Andres4NY

joined 2 years ago
[–] [email protected] 3 points 2 weeks ago

@mesamunefire @cm0002 Voice + Syncthing-fork is what I use. It syncs between an audiobook directory on my laptop and my phone.

[–] [email protected] 1 points 3 weeks ago

@towerful @baatliwala For real though, I use old laptops for self-hosting so that I never have to dig up a monitor & keyboard.

[–] [email protected] 1 points 1 month ago (2 children)

@Shimitar @whysofurious Same. Getting an enclosure that can properly use linux's uas driver rather than the usb-storage driver is a night-and-day difference. Read the reviews and get a dedicated single-drive enclosure for like $30, and don't overlook cooling. Sometimes an external usb fan is a better option than an enclosure with built-in fans but poor airflow.

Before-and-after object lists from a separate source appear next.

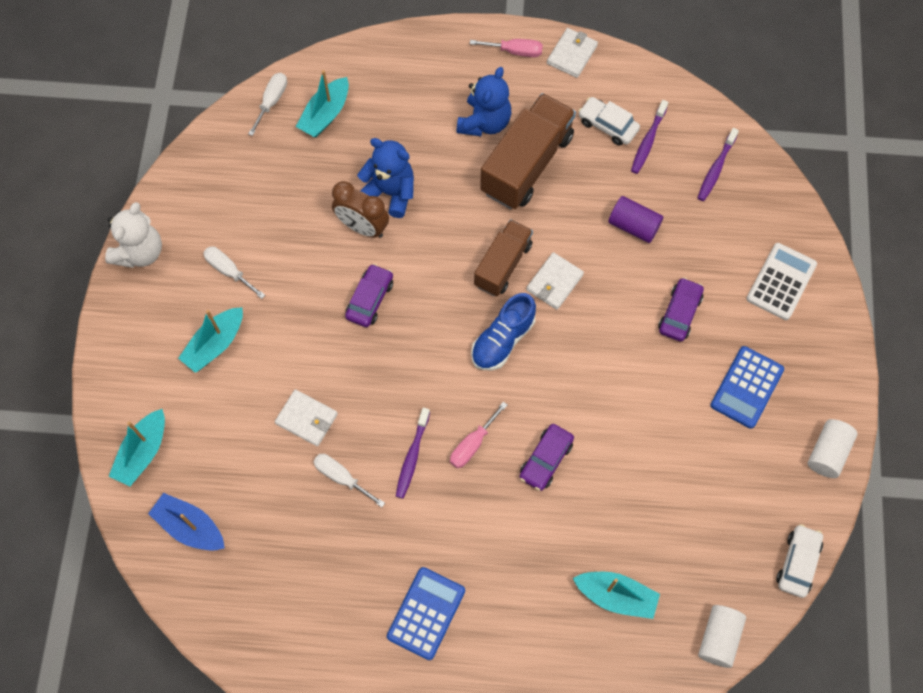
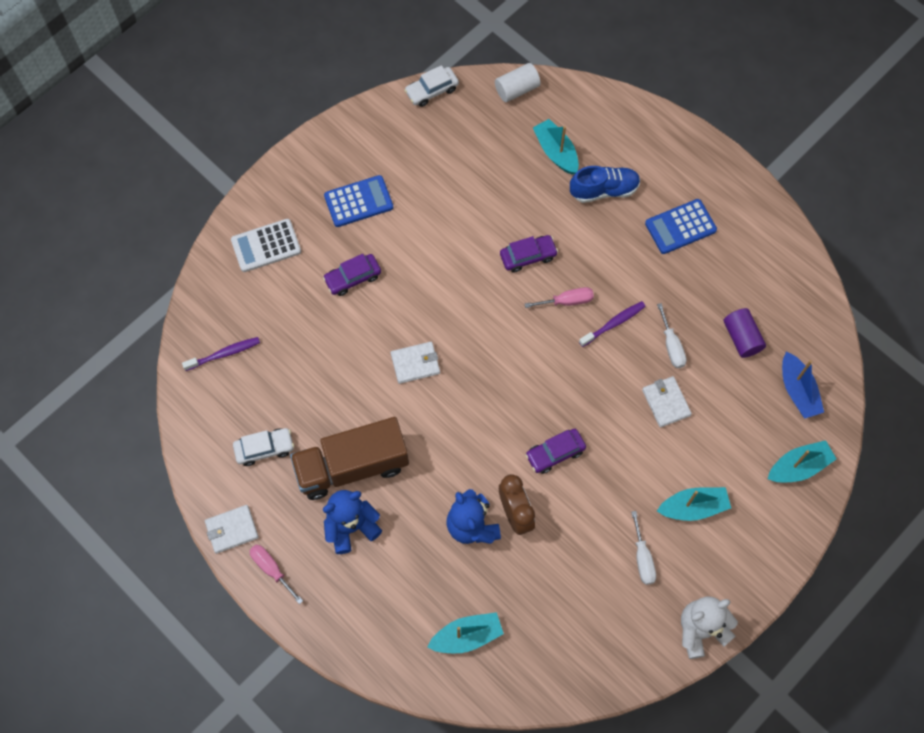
camera: 140 degrees left, 0 degrees up
(272, 101) = (500, 685): white screwdriver -> none
(502, 340) = (487, 352): blue shoe -> blue shoe (604, 190)
(503, 265) = (439, 404): brown truck -> none
(607, 125) = (264, 448): white car -> white car turned 90 degrees counterclockwise
(633, 226) = (322, 359): purple cylinder -> purple cylinder (741, 338)
(648, 141) = (248, 413): purple toothbrush -> none
(827, 453) = (350, 130): white cylinder -> none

[–] [email protected] 1 points 1 month ago

@Sunny Backups are done weekly, using Restic (and with '--read-data-subset=9%' to verify that the backup data is still valid).

But that's also in addition to doing nightly Snapraid syncs for larger media, and Syncthing for photos & documents (which means I have copies on 2+ machines).

[–] [email protected] 2 points 1 month ago

@werefreeatlast I do this with yggdrasil. Every yggdrasil host gets its own unique private IPv6 address (routeable only to other yggdrasil hosts). As long as you have a single yggdrasil host that's located in public (I use a VPS for this), you can reach any of the yggdrasil hosts from any of the other ones via their IPv6 address. I then map those addresses with DNS, so I don't have to ever type them.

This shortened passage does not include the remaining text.